When it comes to helping dads understand how they can be involved, one of the areas that requires father involvement is monitoring children and teens’ use of social media.

As adults we know that social media has a way of “taking over” time and attention before we even realized what has happened. So it’s imperative that we educate and equip our children and teens with helpful information and learning opportunities along their journey into the world of social media and app usage. 

I came across a unique article by the Wall Street Journal that shared several helpful perspectives on this exact subject. What makes the tips even more interesting and applicable is that they’re coming from technology expert parents themselves – parents with careers in recognizable companies like Adobe and Cisco Systems.

The experts not only gave tips on what to do with teens, but the “why” behind the what’s, and how going beyond parental controls to help teens make informed judgments themselves, helps to prepare them for the adult world.

The following are 3 areas that the experts covered.

1. Teach Decision-Making:

  • Teach responsibility without parental-control apps or filters by helping teens learn judgment through participating in creating limits and boundaries for themselves on the frequency and level of social media use.
  • Ask teens to let you know when they’re taking breaks from homework to check social media so parents can help to determine if the breaks are too often.
  • Help teens plan ahead for homework, sports engagements, sleep, etc. without letting social media unknowingly take over their time and schedule.
  • Encourage teens to think about everything they post as their “personal brand”; discuss how they want their personal brand to look and how they want it to represent themselves.

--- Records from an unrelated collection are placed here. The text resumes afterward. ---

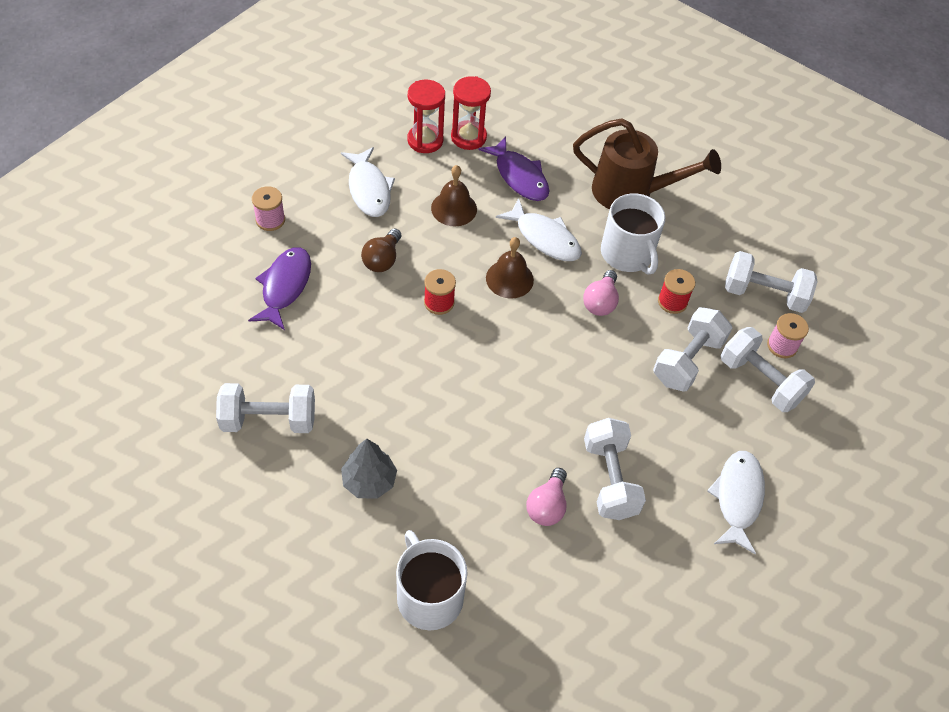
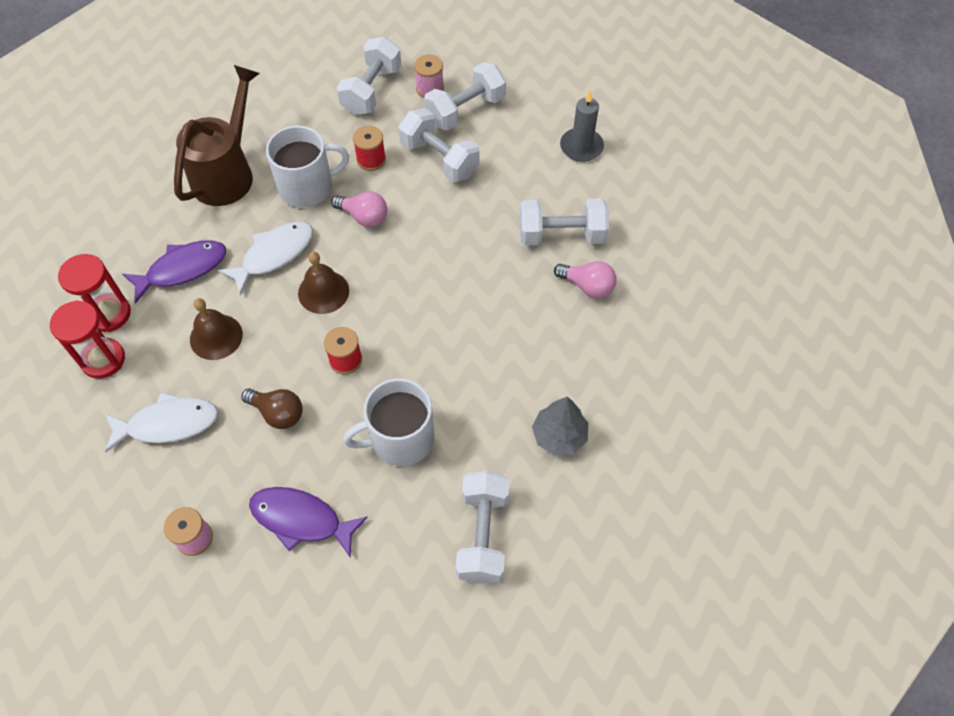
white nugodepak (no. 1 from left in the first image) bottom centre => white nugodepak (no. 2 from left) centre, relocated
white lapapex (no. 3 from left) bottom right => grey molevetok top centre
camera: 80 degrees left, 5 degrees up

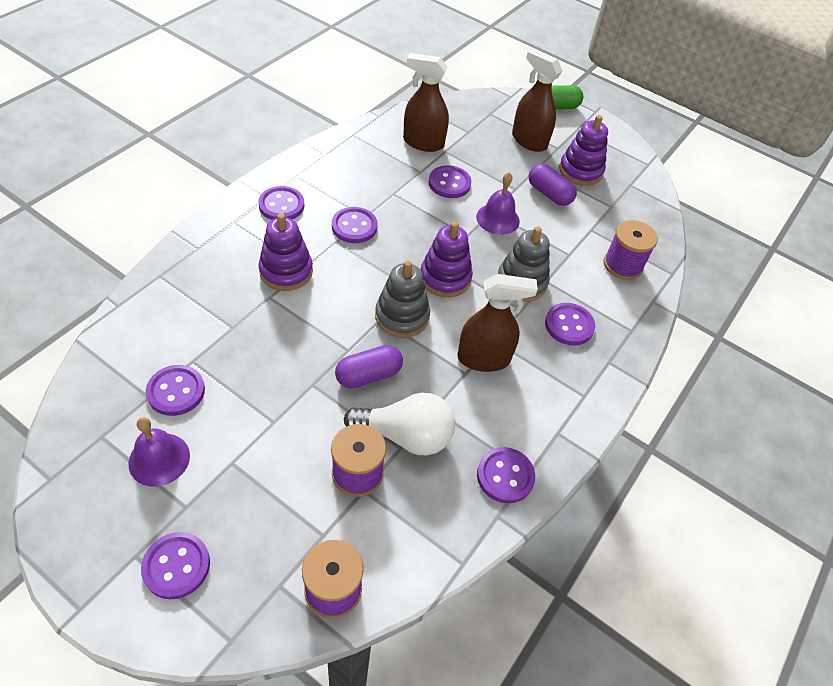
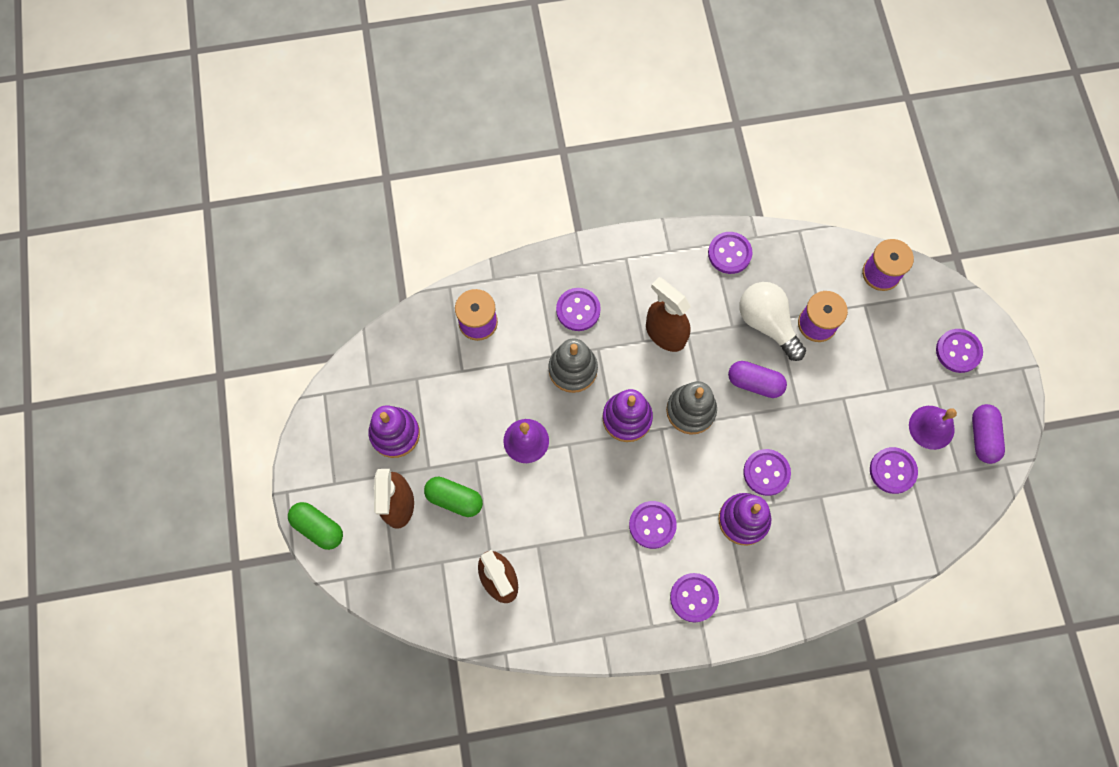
nothing => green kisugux (no. 2 from left) centre
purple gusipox (no. 5 from left) top centre => purple gusipox (no. 5 from left) middle right, relocated
purple kisugux (no. 2 from left) top centre => purple kisugux (no. 2 from left) middle right, relocated
camera: 130 degrees left, 20 degrees up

“No amount of monitoring is going to teach responsibility or judgment” -Steven Aldrich, GoDaddy chief product officer.

 2. Always Keep a Watchful Eye:

  • Check privacy settings on all apps teens use on a regularly timed basis (e.g. every 3 month, 6 months, etc.)
  • Help teens understand how app developers use ads or other tricky pop-ups to collect information or encourage the user to take an action (and especially ones that seek personal or location information).
  • Converse with teens about the “demands” their culture has created around social media (for example, responding immediately to other’s posts), and how that affects them and their self-esteem.
  • Have teens ask permission before downloading apps; help them by having them explain why and how the app will be beneficial to them in order to get approval.


Michelle Dennedy, chief privacy officer at Cisco Systems, checks privacy settings every six months on the apps she and her daughters use on their smartphones.

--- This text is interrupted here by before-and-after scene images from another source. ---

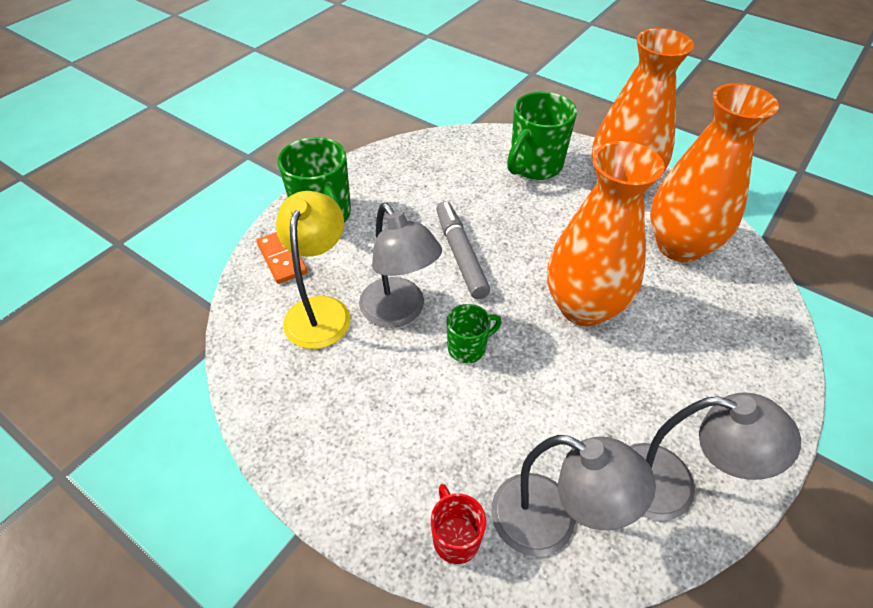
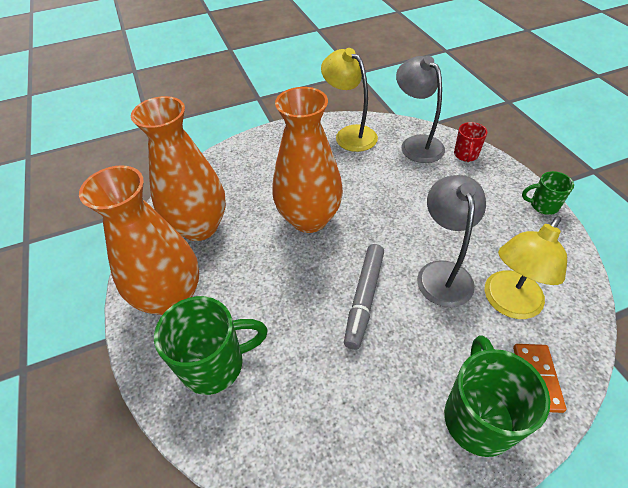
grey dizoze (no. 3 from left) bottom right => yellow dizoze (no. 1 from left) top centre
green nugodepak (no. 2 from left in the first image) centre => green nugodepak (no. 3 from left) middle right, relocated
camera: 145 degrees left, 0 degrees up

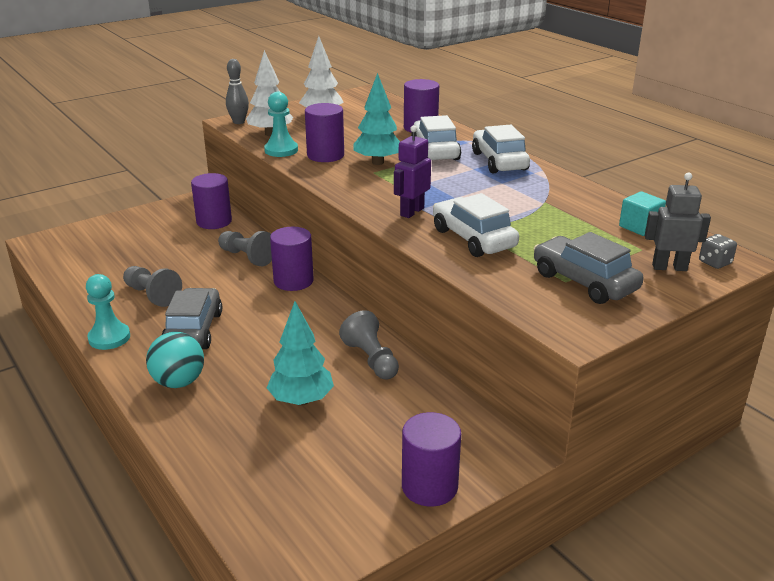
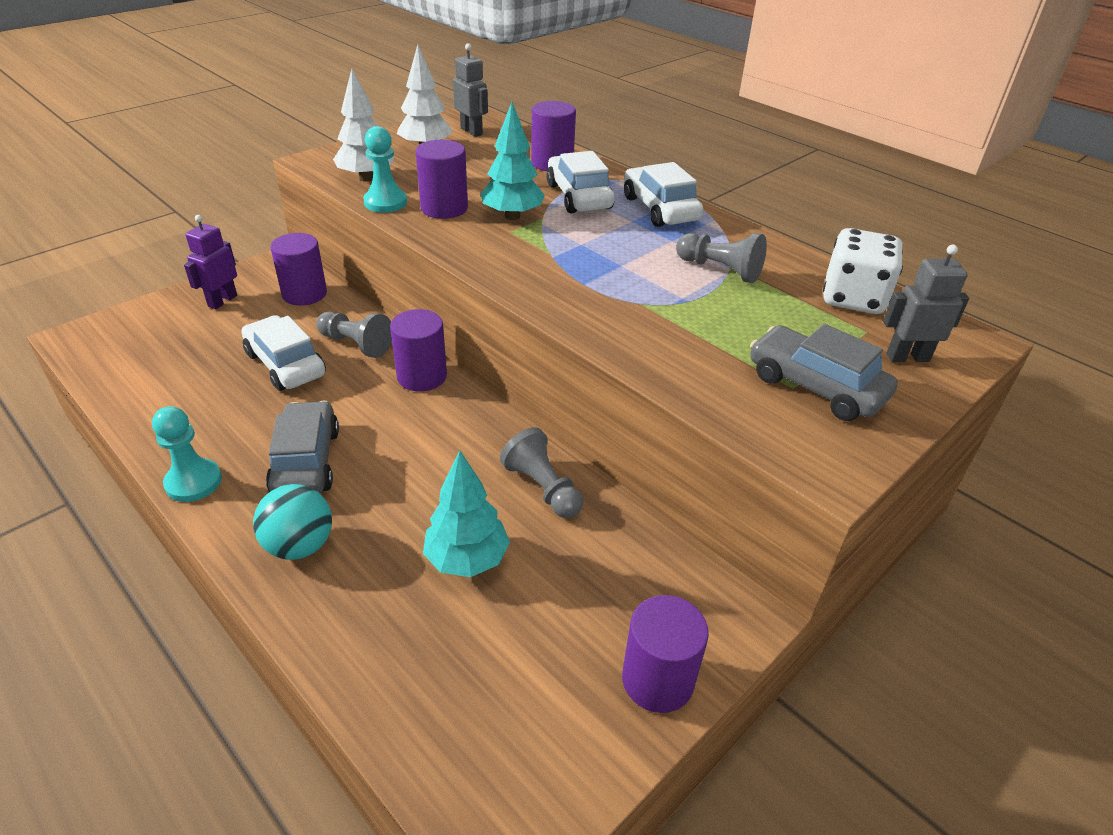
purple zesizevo top centre => purple zesizevo top left, relocated
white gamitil (no. 2 from left in the first image) centre => white gamitil (no. 1 from left) middle left, relocated
nothing => grey zesizevo (no. 1 from left) top centre
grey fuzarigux (no. 1 from left in the first image) middle left => grey fuzarigux (no. 3 from left) top centre, relocated
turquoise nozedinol middle right => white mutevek top right
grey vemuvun top left => nothing
grey mutevek middle right => nothing
camera: 10 degrees left, 10 degrees up

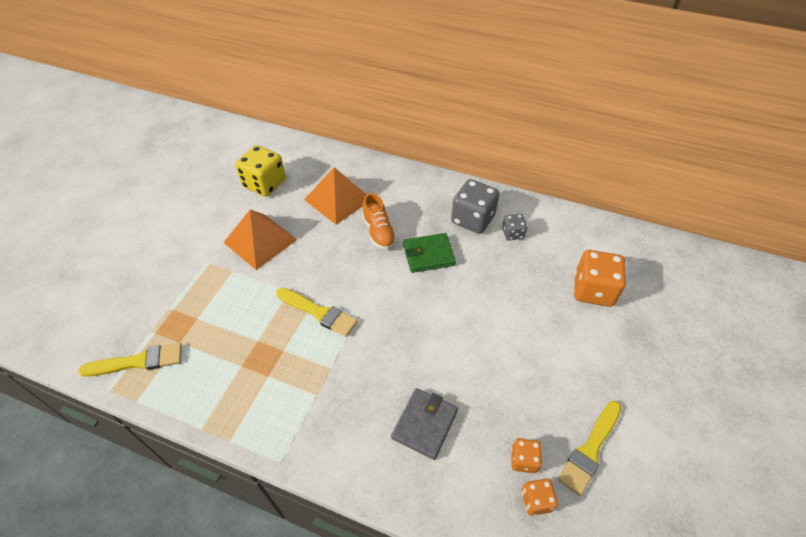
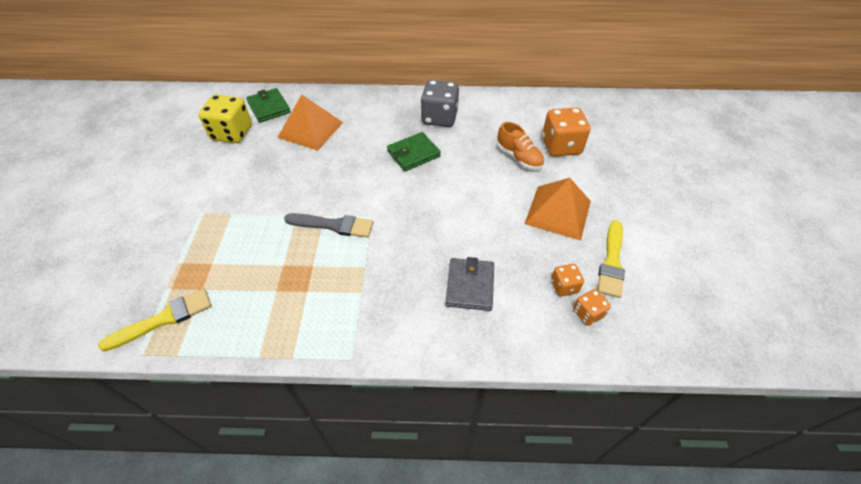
nothing => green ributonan (no. 1 from left) top left
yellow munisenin (no. 2 from left) centre => grey munisenin centre
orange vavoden centre => orange vavoden top centre, relocated
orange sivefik (no. 1 from left in the first image) middle left => orange sivefik (no. 2 from left) centre, relocated
grey mutevek (no. 2 from left) centre => nothing
camera: 20 degrees left, 0 degrees up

 3. Continue to Monitor Closely (for teens and younger children, too):

  • Consider restricting screen time to a certain amount of time on certain days.
  • Depending on the child’s age, have videos stream on the family TV rather than on a private device.
  • Set YouTube on “restricted mode” to prevent unwanted/undesirable content.
  • Have children/early teens start with a flip phone for the purpose of calls and texts only, then graduate to a smartphone with social media capabilities as they mature and as you help them understand responsible social media use.
  • Teach kids the concepts behind the things they are doing (i.e. unintended or hidden consequences), as well as the “why” behind the things you are not letting them do (create a learning opportunity rather than simply a “no”).
  • Ask kids to think about why they are posting what they are posting on social, and help them understand that anyone can identify a person’s location and time of posting (and that this is not information you want just anyone to have).

“When you think about posting something, the questions are, ‘What do you hope to achieve by publishing it? Why does this need to be viewable to the world?” -Adobe’s chief security officer Brad Arkin -- to his son.